Shortly after, Frank meets his cheerful new neighbor, Jack Meredith, outside the house. Frank mentions that his family have been in Washington, D.C. for the past ten years, although he and his wife are originally from Seattle. After Jack leaves, Frank looks at a newspaper delivered to the house and notices an article about Calamity's murder, headlined "Mother Found Murdered in Home".
SEATTLE PUBLIC SAFETY BUILDING
Frank visits the office of a friendly former workmate, Lieutenant Bob Bletcher, who introduces Frank to three detectives in the room, including Bob Geibelhouse. Bletcher refers to Frank as having become "a big star at the FBI" and Geibelhouse is vaguely familiar with him, as the capturer of cannibalistic killer Leon Cole Piggett.
After drawing Bletcher out of the room, Frank asks him about the recent murder, learning that the victim was a stripper and that her daughter is now in protective custody, never having witnessed the murder. Bletcher is surprised that Frank seems to be looking for work and admits that he has heard Frank's ten-year stint on sexual homicide cases pushed him into an early retirement.
At Frank's request, Bletcher takes him to the morgue. There, they talk with Pathologist Curt Massey, who is about to reveal the corpse when Frank stops him. Frank sees vivid visions of the murder and voices a great deal of information about the incident, including that the killer severed Calamity's head. Bletcher still has to specifically tell Frank that two head hairs from a black male were lifted from the corpse. Nevertheless, both Bletcher and Massey are impressed and perplexed that Frank has managed to divine so much information, but Frank simply walks away.
Bletcher catches up to him in a stairwell, where Frank warns that the killer will strike again and suggests involving an experienced consulting group that he is working with.
Frank visits the Ruby Tip club and enters a booth to speak to Tuesday. He experiences difficulty with interviewing her, however, such as her initially mistaking him for being a client. After seeing a brief vision of Calamity amid blood and flames, Frank begins to exit the booth but turns back to Tuesday when she starts to tell him about the Frenchman, including the fact that he holds up French poetry to the window and paid Calamity for a private dance. Tuesday also shows Frank a camera in his booth.
At night, the Frenchman drives under a bridge and later walks through a nearby park; both locations are gay cruising areas. In the park, the Frenchman begins to see the passerby as having stitches over their facial orifices and he starts to hyperventilate. He returns to his car in a panic. Another man hails the vehicle, without speaking, and the Frenchman allows the man to enter before slowly starting to drive away. Under a low bridge later that night, the Frenchman drags his passenger - who is now lifeless and bloody - out of the vehicle and into the cars' trunk.
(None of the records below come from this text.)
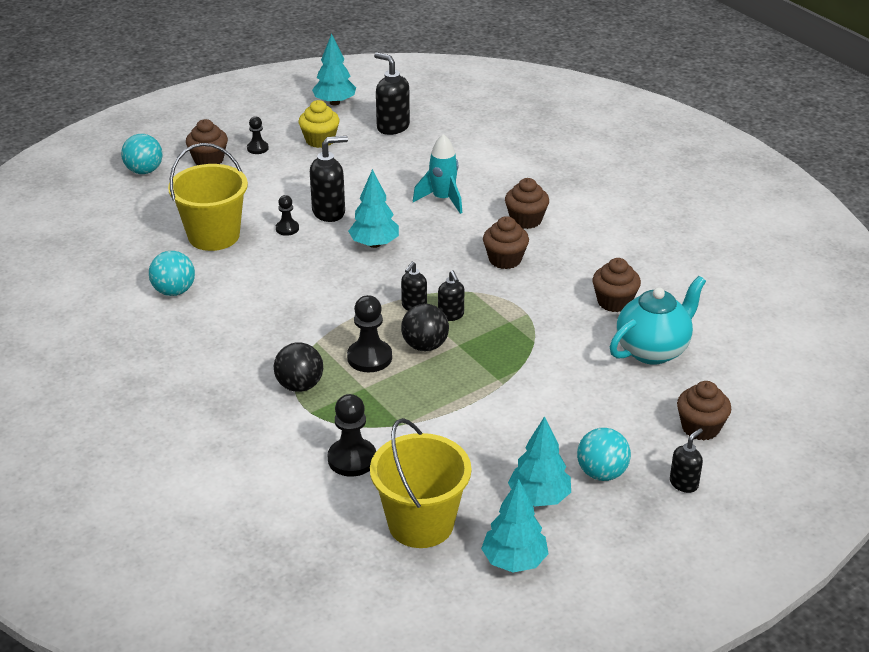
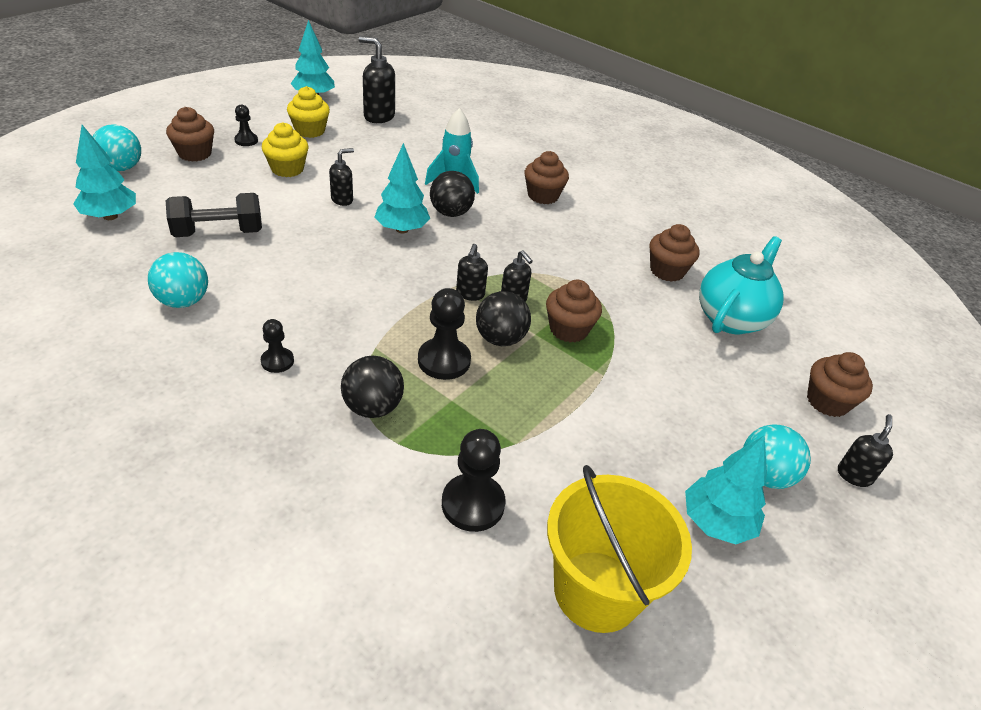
camera: 20 degrees left, 5 degrees up
(214, 236) = (218, 233): yellow bucket -> black dumbbell
(287, 229) = (301, 219): black pawn -> black pawn (277, 361)
(288, 179) = (287, 169): none -> yellow cupcake
(329, 212) = (342, 200): black soap dispenser -> black soap dispenser, size x0.60
(426, 231) = (451, 213): none -> black ball
(505, 259) = (541, 236): brown cupcake -> brown cupcake (568, 329)
(514, 561) = (736, 628): turquoise tree -> turquoise tree (110, 216)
The next morning, Frank and his daughter happily discuss breeds of dog, as Jordan reads about them in a newspaper. Frank and his wife, Catherine, indirectly tease one another, in their discussion with Jordan, before Frank answers a call from Bletcher, who requests Frank's assistance with a recently-discovered corpse.
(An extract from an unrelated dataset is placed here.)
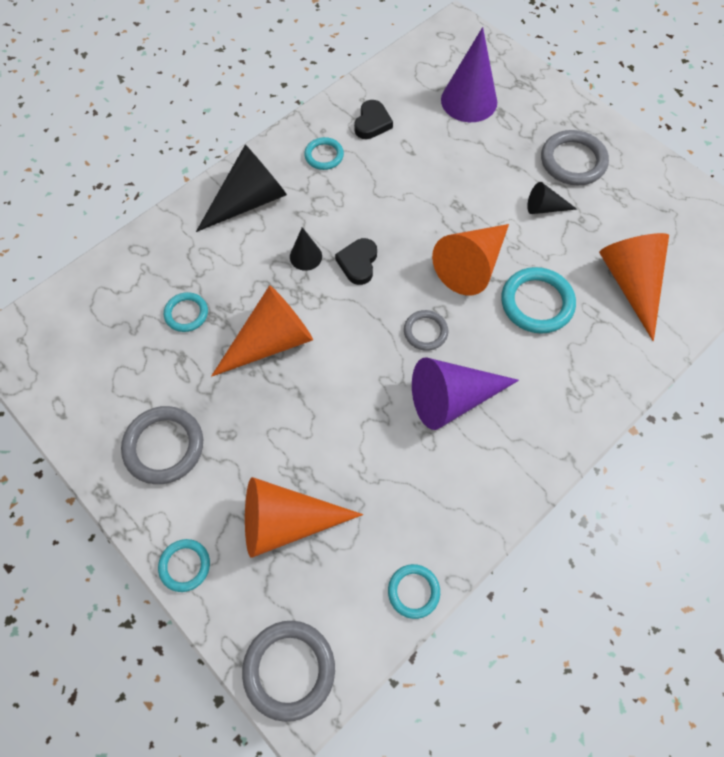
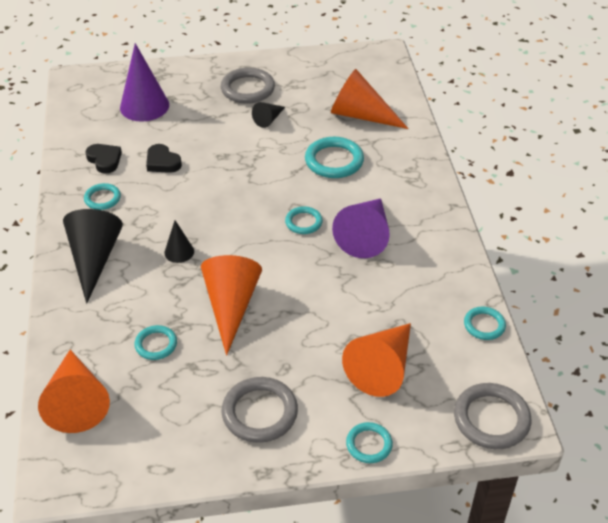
camera: 55 degrees left, 20 degrees down
(358, 263) = (215, 227): black heart -> black heart (162, 162)
(425, 332) = (303, 222): grey ring -> turquoise ring
(471, 265) = (276, 174): orange cone -> orange cone (76, 401)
Once Frank enters a woodland crime scene, Bletcher tells him about the body, describing it as badly-charred. Defying Geibelhouse's expectations, Frank passes up an offer to view the body. He nevertheless sees visions of the victim being burned alive. He claims the latest victim was set alight by their wanted killer and leads the investigation to a nearby river, where the group find a closed makeshift coffin, marked with the word "peste". Frank accurately predicts, before the coffin is opened, that it is empty.
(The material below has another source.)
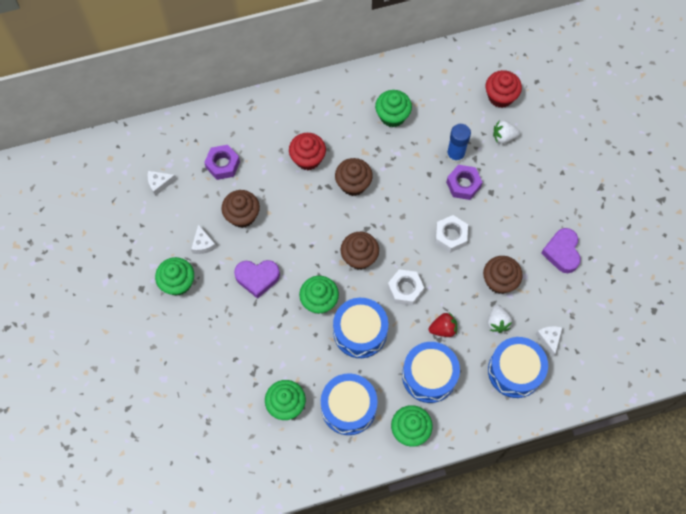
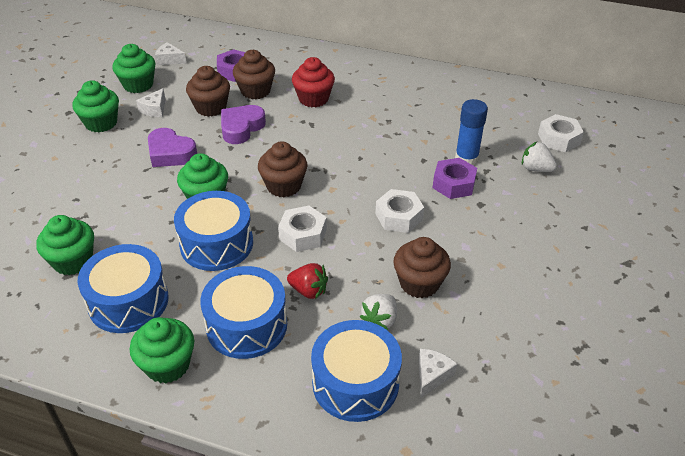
camera: 35 degrees right, 25 degrees down
(353, 184) = (337, 133): brown cupcake -> brown cupcake (255, 91)
(392, 116) = (427, 106): green cupcake -> green cupcake (138, 85)
(500, 96) = (558, 139): red cupcake -> white nut
(562, 252) = (524, 297): purple heart -> purple heart (241, 128)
As they later drive through the pouring rain, Bletcher tells Frank that an associate of Frank's, Peter Watts, visited the morgue earlier that day, although Frank himself has not yet spoken to Watts. Apparently, Watts told some of Bletcher's detectives that he is part of something called the Millennium Group. Frank confirms Bletcher's suspicion that the Group is the consulting organization he is working with, adding that the Group includes former law enforcement officers and some retired FBI agents. Frank also confesses that he has joined the current investigation because he wants to protect his family and, before Bletcher leaves, Frank jokes that he is simply a lucky-guesser.
That night, Frank arrives outside his new home. Peter Watts announces his presence, introducing himself. As they talk, Catherine momentarily checks on Frank, who assures her that he won't be long. Watts reveals that he alone found an otherwise missed needle puncture on the incinerated body and notifies Frank that the Group has confidence in him.
In the yellow house soon thereafter, Catherine wordily warns Frank of being secretive. She says that he can't keep the dangers of the real world from the lives of both her and their young daughter. Frank asks his wife to make believe that he can do just that, however.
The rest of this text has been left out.